This sprouted lentil salad is a bit like a pasta salad in the way it comes together. Sprouted lentils are not only great health food, but perhaps the ultimate way to Eat Well and Spend Less.
- 3 carrots, sliced
- one medium red onion, diced
- 1 colored pepper or mixed colors to equal one whole pepper, diced
- 3–4 c. sprouted lentils, measured after sprouting*
- 2–3 oz. feta cheese
- cubed cheese, optional
- handful of pea pods, but in half OR 1/2 c. frozen peas
- 1/4 c. crispy sunflower seeds (how to make crispy nuts)
- 1/4 c. crispy , crushed with fingers
- dressing of your choice (see below for an oil-based and a creamy option)

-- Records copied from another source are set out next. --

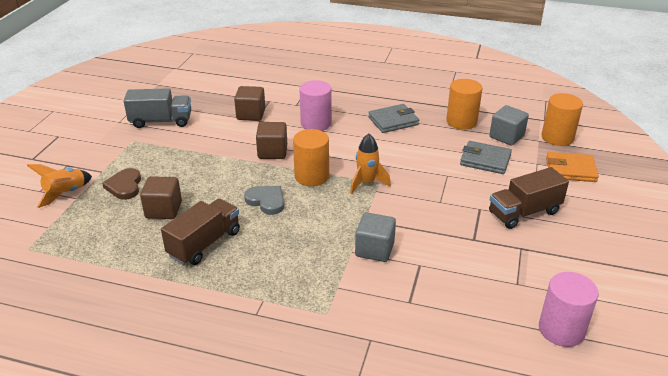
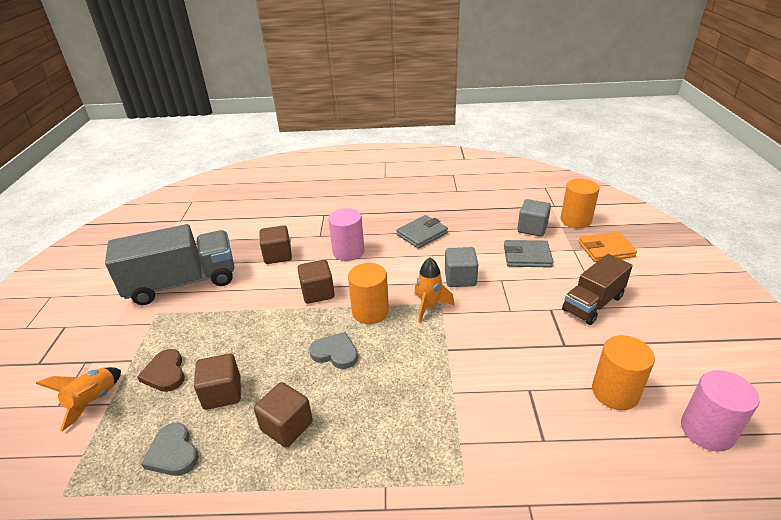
camera: 15 degrees left, 0 degrees up
(113, 241) = (173, 453): none -> grey heart
(161, 121) = (182, 283): grey truck -> grey truck, size x1.60
(204, 244) = (287, 426): brown truck -> brown cube
(374, 249) = (475, 383): grey cube -> grey cube (460, 278)
(461, 121) = (484, 222): orange cylinder -> orange cylinder (615, 392)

- Additional ideas: halved cherry tomatoes, sliced or diced avocado, green or black olives, sliced fresh mushrooms…the world is yours on this one!
- Toss together and serve. Add additional dressing if necessary after the salad spends time in the refrigerator. Store in the fridge; the salad is better after 6-12 hours, but then the quality worsens each day, so it’s definitely best served fresh. Don’t try to keep longer than 2-3 days once the dressing has been added.
This amount of sprouted lentils is probably only about 1 cup dry lentils – I always sprout a lot and cook and freeze the extras, saving a pint jar in the fridge for a few weeks to top salads.
Note of clarification: the lentils in the salad are RAW, not cooked. They’re just a little crunchy and quite yummy when sprouted and not cooked. Cooked sprouted lentils taste pretty much like cooked regular lentils, maybe a bit sweeter because your sprouts have eaten some of the starch.